Blood Appears



Cannes Film Festival, Critics' Week


"Blood Appears" ("La Sangre Brota") is Argentine director Pablo Fendrik's follow-up to his well-regarded debut "The Mugger," which premiered in Cannes' Critics Week last year. Like that film, this intriguing short (67 minutes) feature takes place virtually in real time, "Blood" has an experimental feel, but whereas "Mugger" was broadly comprehensible and engaging, Fendrik's latest effort is too fragmented and elliptical to appeal to mainstream audiences. The festival circuit beckons.

"Mugger" star Arturo Goetz plays a peaceable taxi driver, Arturo, whose son Ramiro phones up from Houston demanding $2,000 to enable him to fly home after a four-year absence. Meanwhile his younger son Leandro is planning to steal his savings in order to buy a stock of ecstasy that he can re-sell at a profit.
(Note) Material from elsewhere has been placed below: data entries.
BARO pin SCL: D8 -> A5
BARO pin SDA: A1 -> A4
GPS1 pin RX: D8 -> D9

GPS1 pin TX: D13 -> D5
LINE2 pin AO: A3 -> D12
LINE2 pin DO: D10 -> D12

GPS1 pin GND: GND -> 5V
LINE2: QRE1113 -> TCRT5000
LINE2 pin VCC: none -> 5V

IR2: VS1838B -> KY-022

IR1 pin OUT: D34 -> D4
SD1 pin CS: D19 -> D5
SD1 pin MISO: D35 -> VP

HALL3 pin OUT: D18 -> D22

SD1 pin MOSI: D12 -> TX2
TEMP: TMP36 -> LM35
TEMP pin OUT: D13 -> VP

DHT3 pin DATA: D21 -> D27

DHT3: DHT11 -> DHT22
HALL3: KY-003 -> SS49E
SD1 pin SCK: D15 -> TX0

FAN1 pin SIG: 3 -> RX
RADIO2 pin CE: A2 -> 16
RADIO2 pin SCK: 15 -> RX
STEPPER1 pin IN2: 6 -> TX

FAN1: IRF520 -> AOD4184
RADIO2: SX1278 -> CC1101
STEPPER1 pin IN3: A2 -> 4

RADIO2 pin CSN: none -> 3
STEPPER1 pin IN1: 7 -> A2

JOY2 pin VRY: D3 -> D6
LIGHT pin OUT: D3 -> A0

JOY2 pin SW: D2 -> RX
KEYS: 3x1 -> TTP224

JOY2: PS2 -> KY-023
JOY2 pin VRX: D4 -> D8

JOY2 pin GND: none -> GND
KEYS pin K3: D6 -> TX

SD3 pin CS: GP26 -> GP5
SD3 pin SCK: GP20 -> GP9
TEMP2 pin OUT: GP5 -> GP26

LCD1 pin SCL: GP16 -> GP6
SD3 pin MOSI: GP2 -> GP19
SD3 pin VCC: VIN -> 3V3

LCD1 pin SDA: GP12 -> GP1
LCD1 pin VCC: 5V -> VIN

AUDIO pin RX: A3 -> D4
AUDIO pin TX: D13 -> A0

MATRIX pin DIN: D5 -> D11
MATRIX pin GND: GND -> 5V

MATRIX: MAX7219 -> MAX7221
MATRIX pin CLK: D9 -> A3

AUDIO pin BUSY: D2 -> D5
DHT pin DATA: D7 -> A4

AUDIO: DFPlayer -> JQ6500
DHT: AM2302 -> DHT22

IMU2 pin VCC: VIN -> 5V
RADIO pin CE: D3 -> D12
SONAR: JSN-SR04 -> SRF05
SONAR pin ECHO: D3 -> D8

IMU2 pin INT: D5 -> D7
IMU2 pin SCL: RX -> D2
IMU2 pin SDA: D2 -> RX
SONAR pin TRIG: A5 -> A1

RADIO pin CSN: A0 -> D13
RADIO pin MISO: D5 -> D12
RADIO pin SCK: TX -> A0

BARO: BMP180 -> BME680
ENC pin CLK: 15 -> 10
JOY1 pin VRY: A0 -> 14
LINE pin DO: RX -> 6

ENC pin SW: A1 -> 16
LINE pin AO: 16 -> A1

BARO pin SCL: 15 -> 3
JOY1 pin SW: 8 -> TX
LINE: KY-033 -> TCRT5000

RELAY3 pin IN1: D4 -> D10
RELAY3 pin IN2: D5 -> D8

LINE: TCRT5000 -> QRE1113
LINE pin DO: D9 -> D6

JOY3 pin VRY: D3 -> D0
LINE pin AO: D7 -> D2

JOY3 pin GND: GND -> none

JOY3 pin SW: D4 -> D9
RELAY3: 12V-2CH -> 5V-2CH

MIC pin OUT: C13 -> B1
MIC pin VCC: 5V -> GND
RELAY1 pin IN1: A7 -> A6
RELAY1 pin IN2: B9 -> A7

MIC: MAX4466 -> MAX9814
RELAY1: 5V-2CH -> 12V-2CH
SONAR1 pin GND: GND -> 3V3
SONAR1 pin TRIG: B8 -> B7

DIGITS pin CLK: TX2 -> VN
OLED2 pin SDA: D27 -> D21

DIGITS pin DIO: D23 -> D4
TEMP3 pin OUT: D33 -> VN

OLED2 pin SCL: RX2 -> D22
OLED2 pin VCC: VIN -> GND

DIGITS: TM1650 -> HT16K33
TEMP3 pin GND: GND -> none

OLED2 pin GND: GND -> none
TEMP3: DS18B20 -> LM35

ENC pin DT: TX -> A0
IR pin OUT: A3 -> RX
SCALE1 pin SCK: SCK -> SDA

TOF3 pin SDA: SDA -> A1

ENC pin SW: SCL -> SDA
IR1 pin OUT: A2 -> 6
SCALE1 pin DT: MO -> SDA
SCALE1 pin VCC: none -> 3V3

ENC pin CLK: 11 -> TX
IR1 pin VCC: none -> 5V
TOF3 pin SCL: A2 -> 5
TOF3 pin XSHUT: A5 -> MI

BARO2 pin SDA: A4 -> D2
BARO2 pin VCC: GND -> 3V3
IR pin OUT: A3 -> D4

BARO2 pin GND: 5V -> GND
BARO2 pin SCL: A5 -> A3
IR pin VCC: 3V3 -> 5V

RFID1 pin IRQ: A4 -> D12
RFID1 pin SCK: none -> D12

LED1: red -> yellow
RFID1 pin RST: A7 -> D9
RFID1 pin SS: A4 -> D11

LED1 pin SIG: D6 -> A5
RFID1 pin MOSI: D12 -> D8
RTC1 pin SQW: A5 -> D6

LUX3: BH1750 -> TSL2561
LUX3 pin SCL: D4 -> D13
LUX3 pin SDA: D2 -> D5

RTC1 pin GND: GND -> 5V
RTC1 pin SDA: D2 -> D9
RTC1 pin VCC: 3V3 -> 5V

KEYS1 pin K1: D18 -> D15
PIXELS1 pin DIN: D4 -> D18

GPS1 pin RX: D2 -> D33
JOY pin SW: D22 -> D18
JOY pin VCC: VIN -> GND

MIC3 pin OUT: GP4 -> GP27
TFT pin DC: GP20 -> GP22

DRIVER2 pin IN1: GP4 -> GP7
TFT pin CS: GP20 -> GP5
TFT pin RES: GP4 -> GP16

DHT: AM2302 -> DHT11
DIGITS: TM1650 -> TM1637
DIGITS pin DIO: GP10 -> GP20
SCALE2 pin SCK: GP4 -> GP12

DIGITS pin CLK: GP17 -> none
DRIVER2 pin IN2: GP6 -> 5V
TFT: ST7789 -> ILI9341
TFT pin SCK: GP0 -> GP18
With the proceeds he'll fly to Houston to join his brother.

Leandro falls in with Vanesa, an attractive streetwise 15-year-old who earns pocket money handing out fliers. Her mother Sandra carries a small baby who she tries to abandon. Arturo then picks up a wealthy businessman who invites him to play bridge for money.

With a jerky camera style, allusive dialogue and frequent close-ups that withhold as much as they reveal, Fendrik makes few concessions to the spectator. He hands out information in a piecemeal manner, and the motivation of the characters is mostly left to conjecture. Fendrik is clearly a considerable talent who sooner or later will produce a major work, but this is not it. He is intensely sensitive to street sights and sounds, and the picture he paints (mostly in blue) of Buenos Aires as a violent, dangerous place is impressive. "Blood" is a triumph of style over content, accomplished but frustrating. There is surely better to come.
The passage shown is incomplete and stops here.